Saturday, April 4, 2015

"The Jewel of the Chesapeake Bay"

I have wanted to get this photo, or something close to it, for a couple of years. Granted, a huge water tower with a sign on it isn't too scenic, but it does convey to all the message that North Beach is the "Jewel of the Chesapeake Bay." I have always thought personally, however, that the jewel of North Beach is in the shadow of this tower: the salt marsh just outside the town.

As the numbers of osprey increase, prime nesting sites become contested. There is a pair who have nested on a platform overlooking the marsh pond for years. This spring finds a second pair who have designs on the territory and it has lead to aerial combat and general disagreeableness. One of the pair have taken to spending time sitting on the water tower, so I finally had a chance to combine an icon of the Bay with the sign.

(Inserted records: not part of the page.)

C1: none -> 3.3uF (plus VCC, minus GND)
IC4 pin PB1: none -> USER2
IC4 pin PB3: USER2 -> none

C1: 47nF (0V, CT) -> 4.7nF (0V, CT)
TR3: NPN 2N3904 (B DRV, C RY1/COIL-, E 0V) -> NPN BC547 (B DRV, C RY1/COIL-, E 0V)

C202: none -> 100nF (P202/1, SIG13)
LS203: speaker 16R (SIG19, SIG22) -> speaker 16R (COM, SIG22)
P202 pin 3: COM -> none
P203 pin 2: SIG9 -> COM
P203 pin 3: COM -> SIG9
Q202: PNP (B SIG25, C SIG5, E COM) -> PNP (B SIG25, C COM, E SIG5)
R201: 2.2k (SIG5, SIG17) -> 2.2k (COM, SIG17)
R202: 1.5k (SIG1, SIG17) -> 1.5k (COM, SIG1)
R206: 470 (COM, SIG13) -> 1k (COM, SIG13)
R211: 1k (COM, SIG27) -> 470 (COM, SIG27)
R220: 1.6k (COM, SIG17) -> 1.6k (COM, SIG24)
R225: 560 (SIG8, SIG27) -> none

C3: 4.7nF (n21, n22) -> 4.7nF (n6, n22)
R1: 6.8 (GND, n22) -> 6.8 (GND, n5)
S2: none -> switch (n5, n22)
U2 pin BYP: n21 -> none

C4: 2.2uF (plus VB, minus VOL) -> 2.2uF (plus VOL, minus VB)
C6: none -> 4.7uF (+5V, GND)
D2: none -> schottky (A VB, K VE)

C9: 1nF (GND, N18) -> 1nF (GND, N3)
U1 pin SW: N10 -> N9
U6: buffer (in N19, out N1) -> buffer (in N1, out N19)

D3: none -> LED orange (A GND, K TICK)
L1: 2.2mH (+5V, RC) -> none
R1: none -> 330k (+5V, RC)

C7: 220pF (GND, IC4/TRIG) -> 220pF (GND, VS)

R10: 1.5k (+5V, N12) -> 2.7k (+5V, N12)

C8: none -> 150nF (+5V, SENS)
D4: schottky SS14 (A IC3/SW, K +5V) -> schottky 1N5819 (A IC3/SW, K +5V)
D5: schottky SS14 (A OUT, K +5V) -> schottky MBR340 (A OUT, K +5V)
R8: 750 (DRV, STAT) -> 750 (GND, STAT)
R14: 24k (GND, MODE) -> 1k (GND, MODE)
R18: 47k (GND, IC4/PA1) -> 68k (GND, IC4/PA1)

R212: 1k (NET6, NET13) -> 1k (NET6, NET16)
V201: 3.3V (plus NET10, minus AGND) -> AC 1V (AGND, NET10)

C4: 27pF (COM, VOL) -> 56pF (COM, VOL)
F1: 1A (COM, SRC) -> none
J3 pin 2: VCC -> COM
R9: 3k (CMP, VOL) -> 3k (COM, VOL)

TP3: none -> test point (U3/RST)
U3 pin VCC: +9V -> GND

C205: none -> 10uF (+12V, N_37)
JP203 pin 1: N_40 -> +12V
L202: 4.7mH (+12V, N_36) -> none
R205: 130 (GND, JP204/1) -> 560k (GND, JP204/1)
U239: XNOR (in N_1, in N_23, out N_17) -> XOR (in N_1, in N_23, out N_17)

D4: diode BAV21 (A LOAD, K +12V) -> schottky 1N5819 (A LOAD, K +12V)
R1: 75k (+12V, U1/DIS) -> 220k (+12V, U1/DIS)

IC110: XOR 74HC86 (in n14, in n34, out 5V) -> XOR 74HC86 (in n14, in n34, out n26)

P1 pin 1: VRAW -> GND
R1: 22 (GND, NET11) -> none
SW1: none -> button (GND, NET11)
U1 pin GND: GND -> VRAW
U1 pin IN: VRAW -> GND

Here is one of the reasons why I say the marsh is the jewel of the town. Most of the photos I have posted lately have been taken in this venue. There are an enormous variety of birds that visit this location over the seasons. These photos were taken on Thursday, the first day the Snowy Egrets arrived following their migration. The marsh is tidal and there wasn't very much water present, but I managed to film this one cooperative bird which landed in a photogenic location.

Because there is so little water during low tide, it is actually easier to both see and catch minnows. I love the way the light from the water is reflecting on the outstretched wing. To tell the truth, I thought some of these muddy backgrounds looked like painted backdrops for the egrets.

All four Snowies I saw yesterday were sporting breeding plumage. The longer, lacy, branched feathers (also known as aigrettes) on the tail, the crown of the head, the back between the wings and chest feathers are all part of the change that takes place as the herons and egrets come into the breeding season. Notice the similarity between the word egret and aigrettes. Hint: their etymology is the same.

These are the same feathers, prized for lady's hats a hundred years ago, that almost caused the extinction of the species. It was the movement to save these birds that eventually led to federal protection of most bird species in the Migratory Bird Convention Act.

I have never noticed the snowies being so cautious in the past. I saw different egrets do this on at least four different occasions and each time, when I looked up, I would see a large bird. Each time, it was either a vulture or an osprey and not an eagle. Being a relatively large bird in their own right made me wonder of what other bird it might be afraid.